STATUS MONITORING AND STATISTICS

ALARMS

The Alarms group provides a versatile, general mechanism for setting threshold and sampling intervals to generate events on any RMON variable. Both rising and falling thresholds are supported, and thresholds can be on the absolute value of a variable or its delta value. In addition, alarm thresholds may be autocalibrated or set manually.

Alarms inform you of a network performance problem and can trigger automated action responses through the Events group.

EVENTS

The Events group creates entries in an event log and/or sends SNMP traps to the management workstation. An event is triggered by an RMON alarm. The action taken can be configured to ignore it, to log the event, to send an SNMP trap to the receivers listed in the trap receiver table, or to both log and send a trap. The RMON traps are defined in RFC 1757 for rising and falling thresholds.

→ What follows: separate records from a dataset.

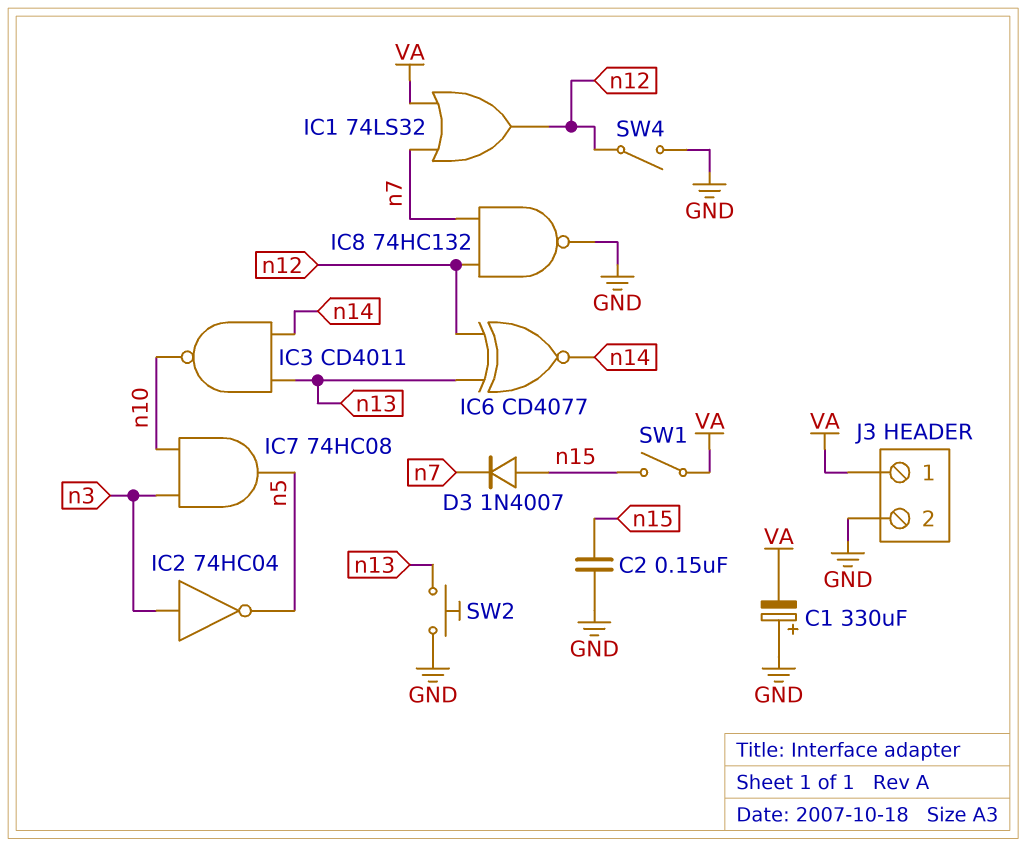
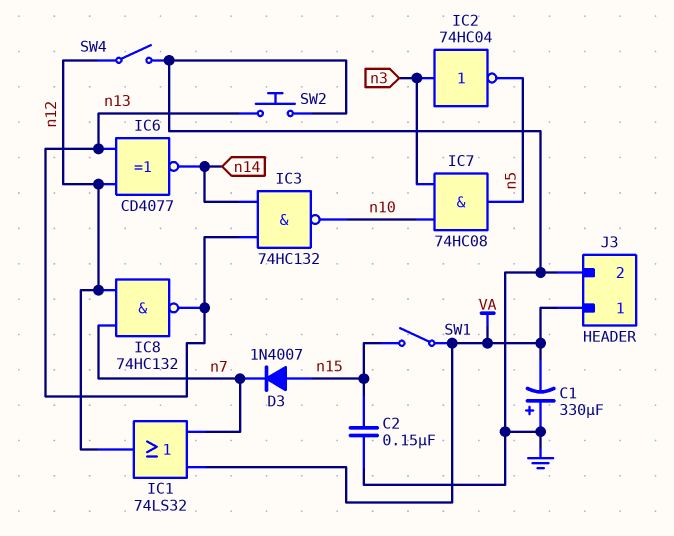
IC3: NAND CD4011 (in n13, in n14, out n10) -> NAND 74HC132 (in n13, in n14, out n10)
IC8: NAND 74HC132 (in n7, in n12, out GND) -> NAND 74HC132 (in n7, in n12, out n13)

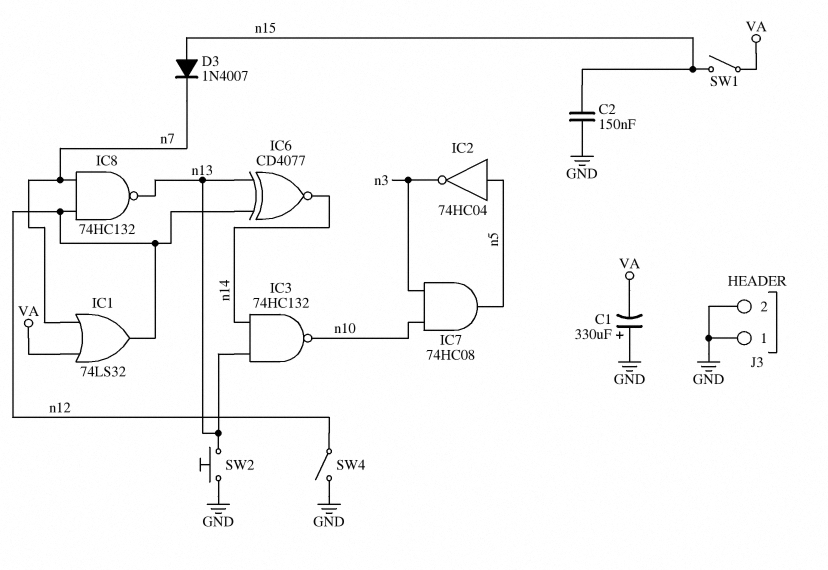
IC2: NOT 74HC04 (in n3, out n5) -> NOT 74HC04 (in n5, out n3)
J3 pin 1: VA -> GND

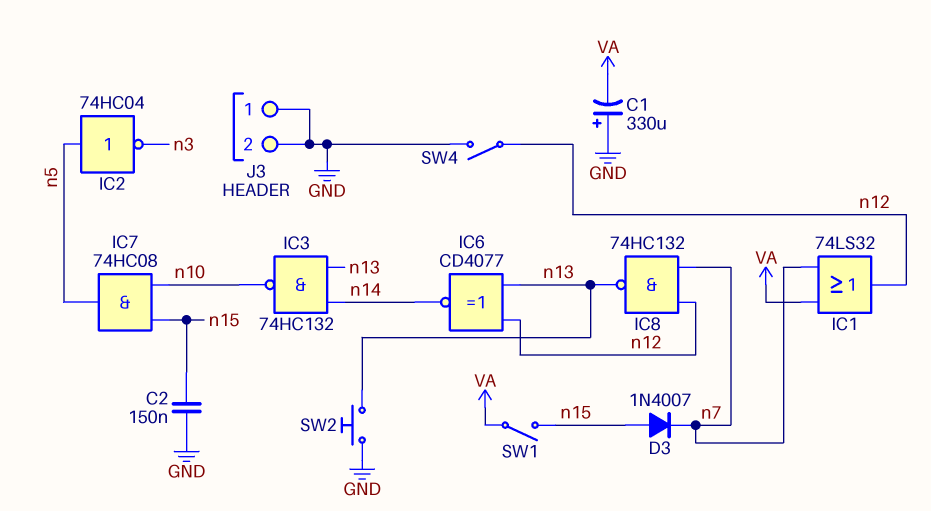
IC7: AND 74HC08 (in n3, in n10, out n5) -> AND 74HC08 (in n10, in n15, out n5)

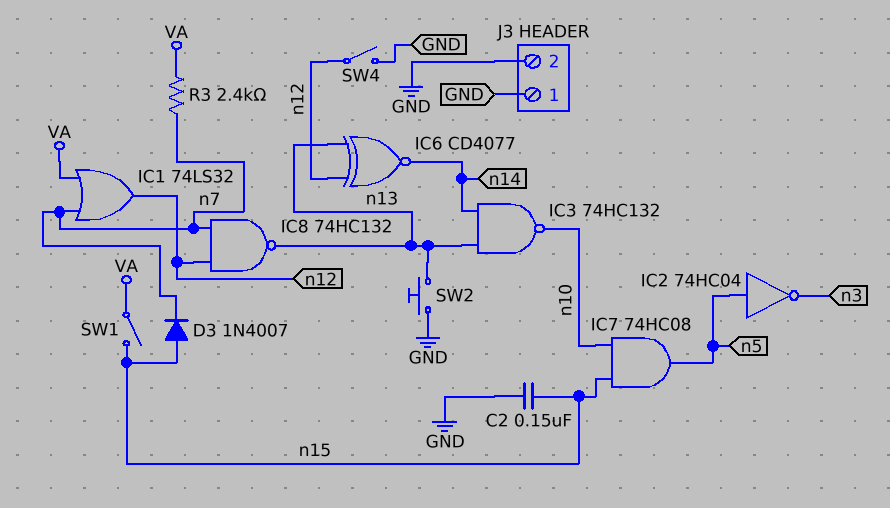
C1: 330uF (plus GND, minus VA) -> none
R3: none -> 2.4k (VA, n7)

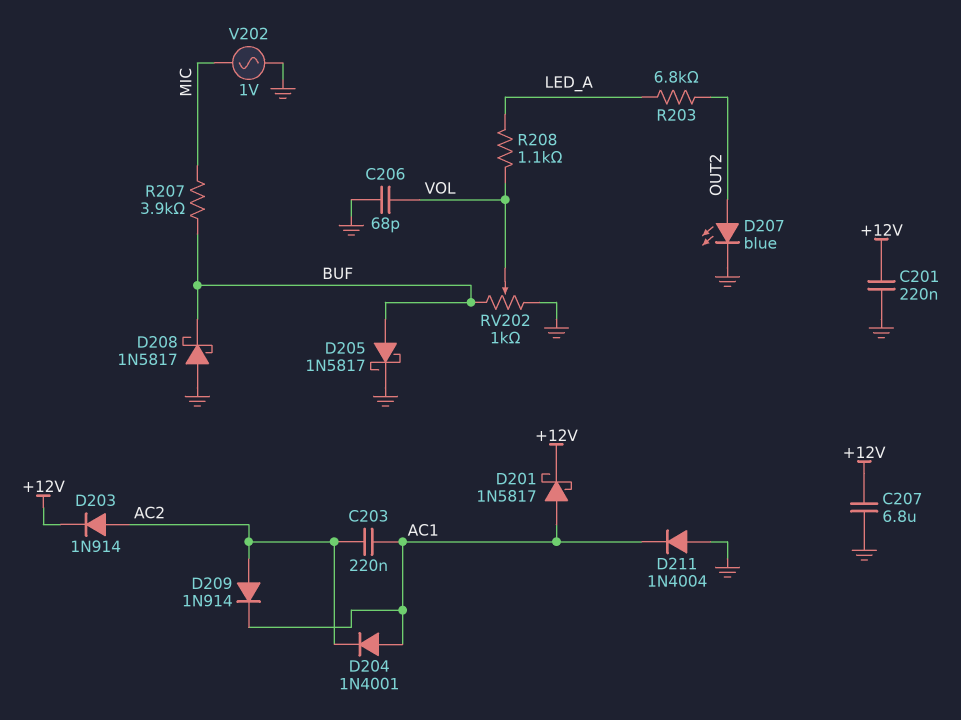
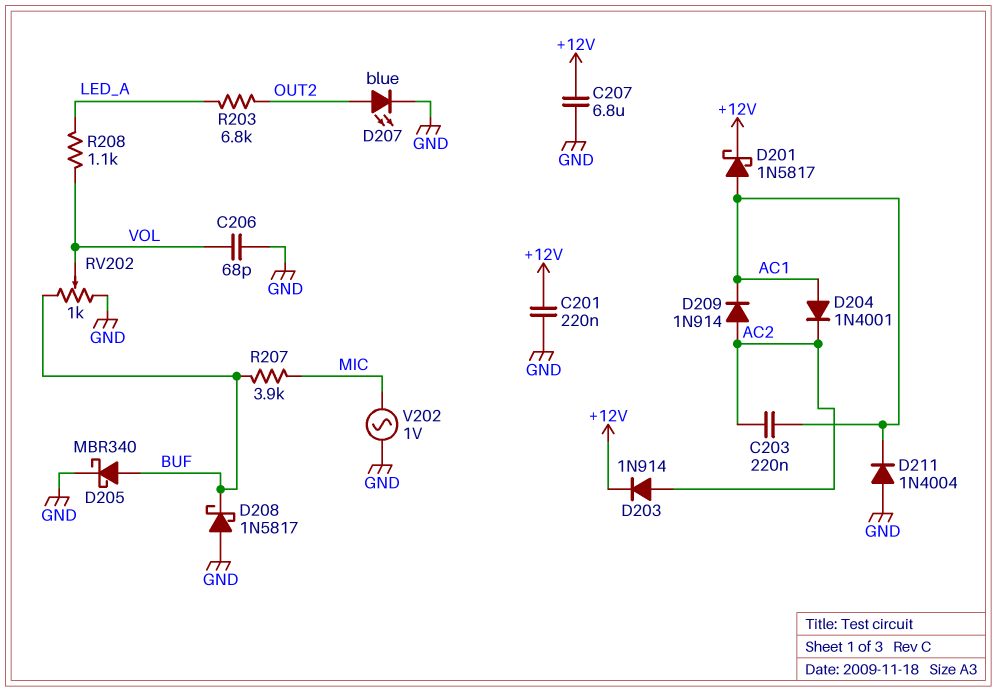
D205: schottky 1N5817 (A BUF, K GND) -> schottky MBR340 (A BUF, K GND)

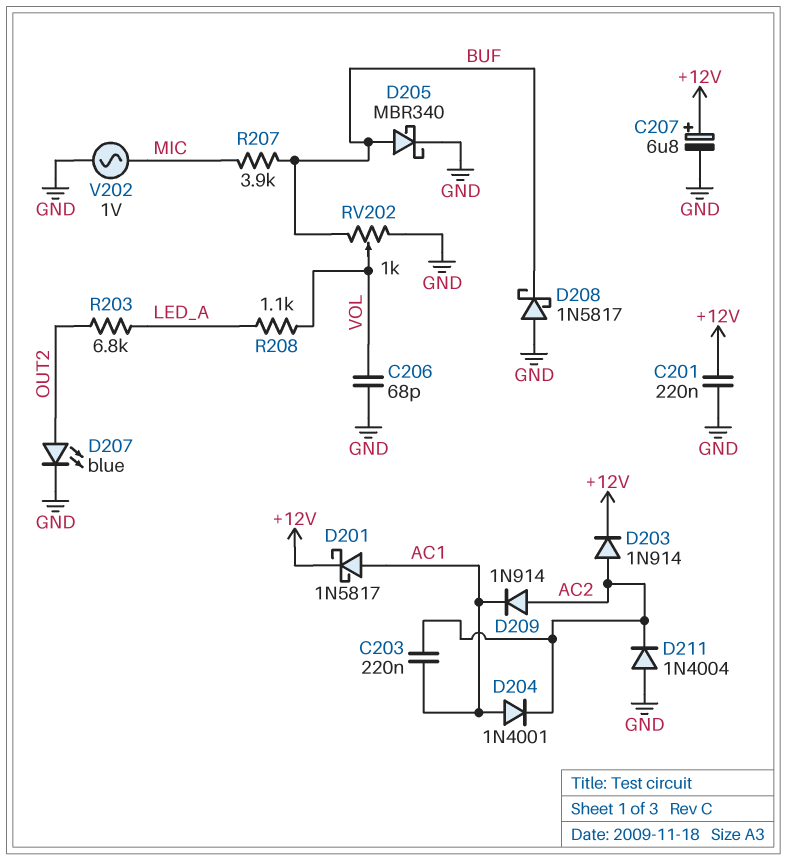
C207: 6.8uF (+12V, GND) -> 6.8uF (plus +12V, minus GND)
D211: diode 1N4004 (A GND, K AC1) -> diode 1N4004 (A GND, K AC2)

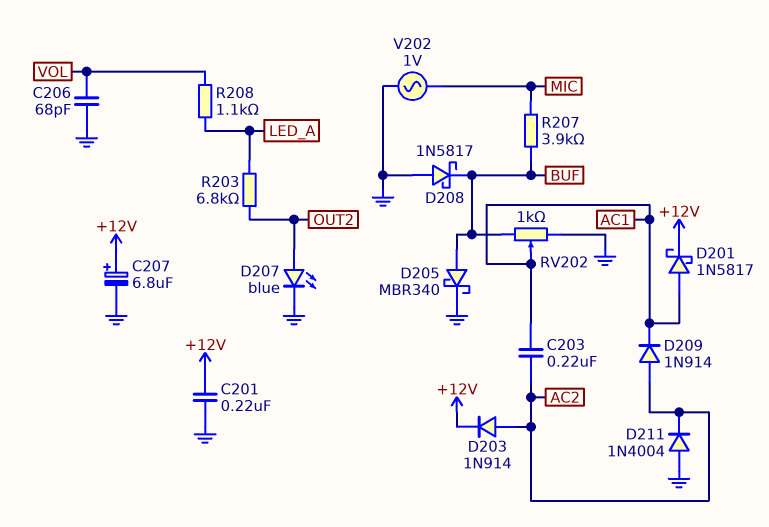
D204: diode 1N4001 (A AC1, K AC2) -> none
RV202: 1k (BUF, GND, wiper VOL) -> 1k (BUF, GND, wiper AC1)

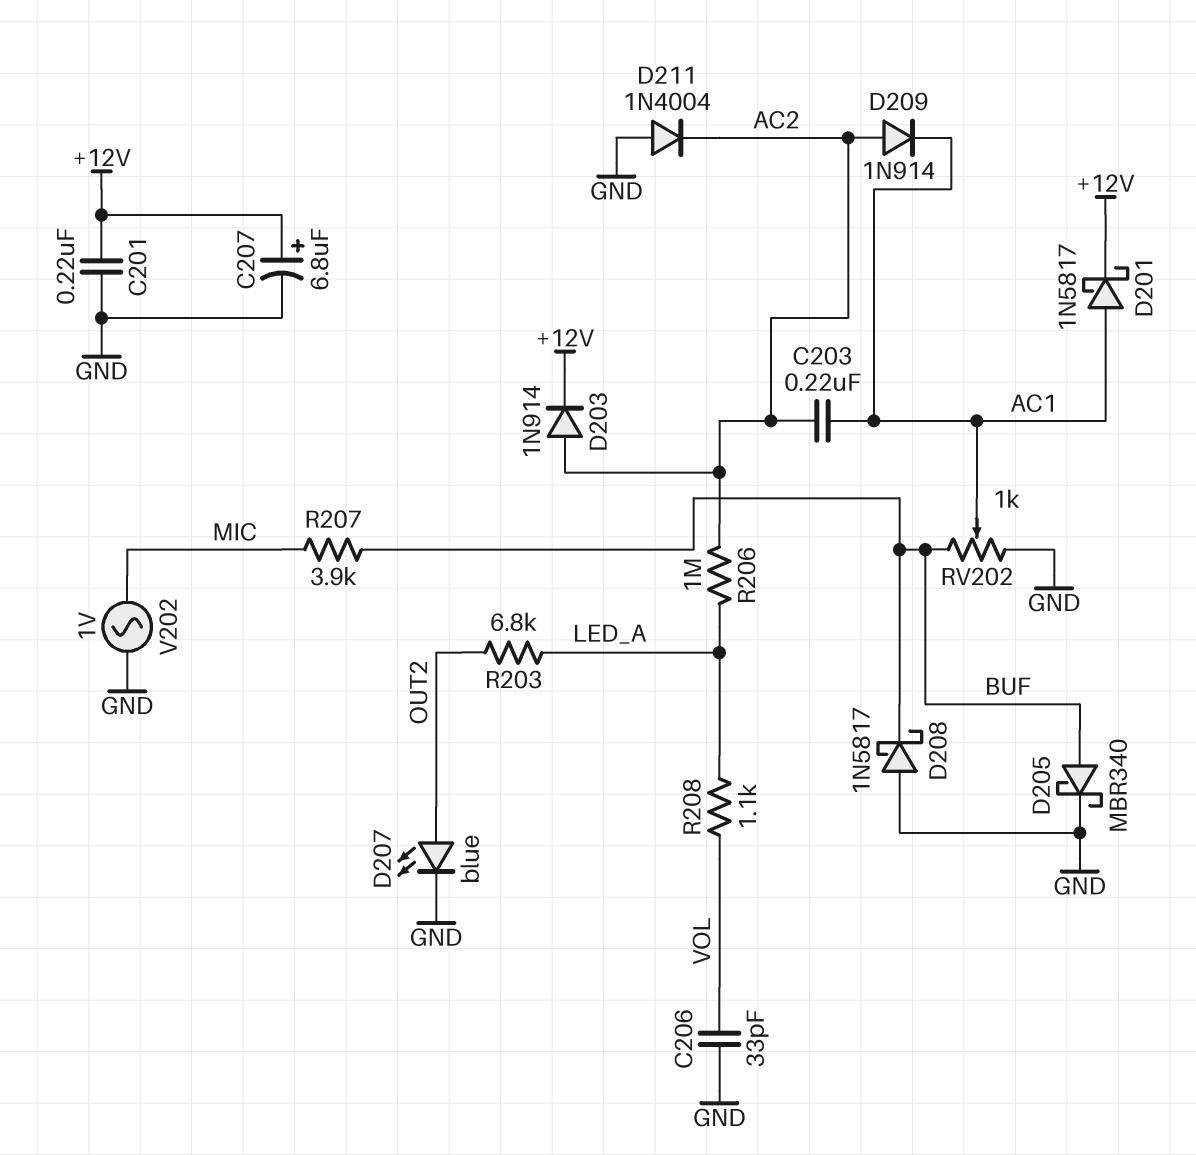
C206: 68pF (GND, VOL) -> 33pF (GND, VOL)
R206: none -> 1M (AC2, LED_A)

Effective use of the Events group saves you time. Rather than having to watch real-time graphs for important occurrences, you can depend on the Event group for notification. Through the SNMP traps, events can trigger other actions, providing a mechanism for an automated response to certain occurrences.

RMON AND THE SWITCH

RMON requires one probe per LAN segment, and standalone RMON probes have traditionally been expensive. Therefore, Extreme’s approach has been to build an inexpensive RMON probe into the agent of each switch. This allows RMON to be widely deployed around the network without costing more than traditional network management. The Summit accurately maintains RMON statistics at the maximum line rate of all of its ports.

For example, statistics can be related to individual ports. Also, because a probe must be able to see all traffic, a stand-alone probe must be attached to a nonsecure port. Implementing RMON in the switch means that all ports can have security features enabled.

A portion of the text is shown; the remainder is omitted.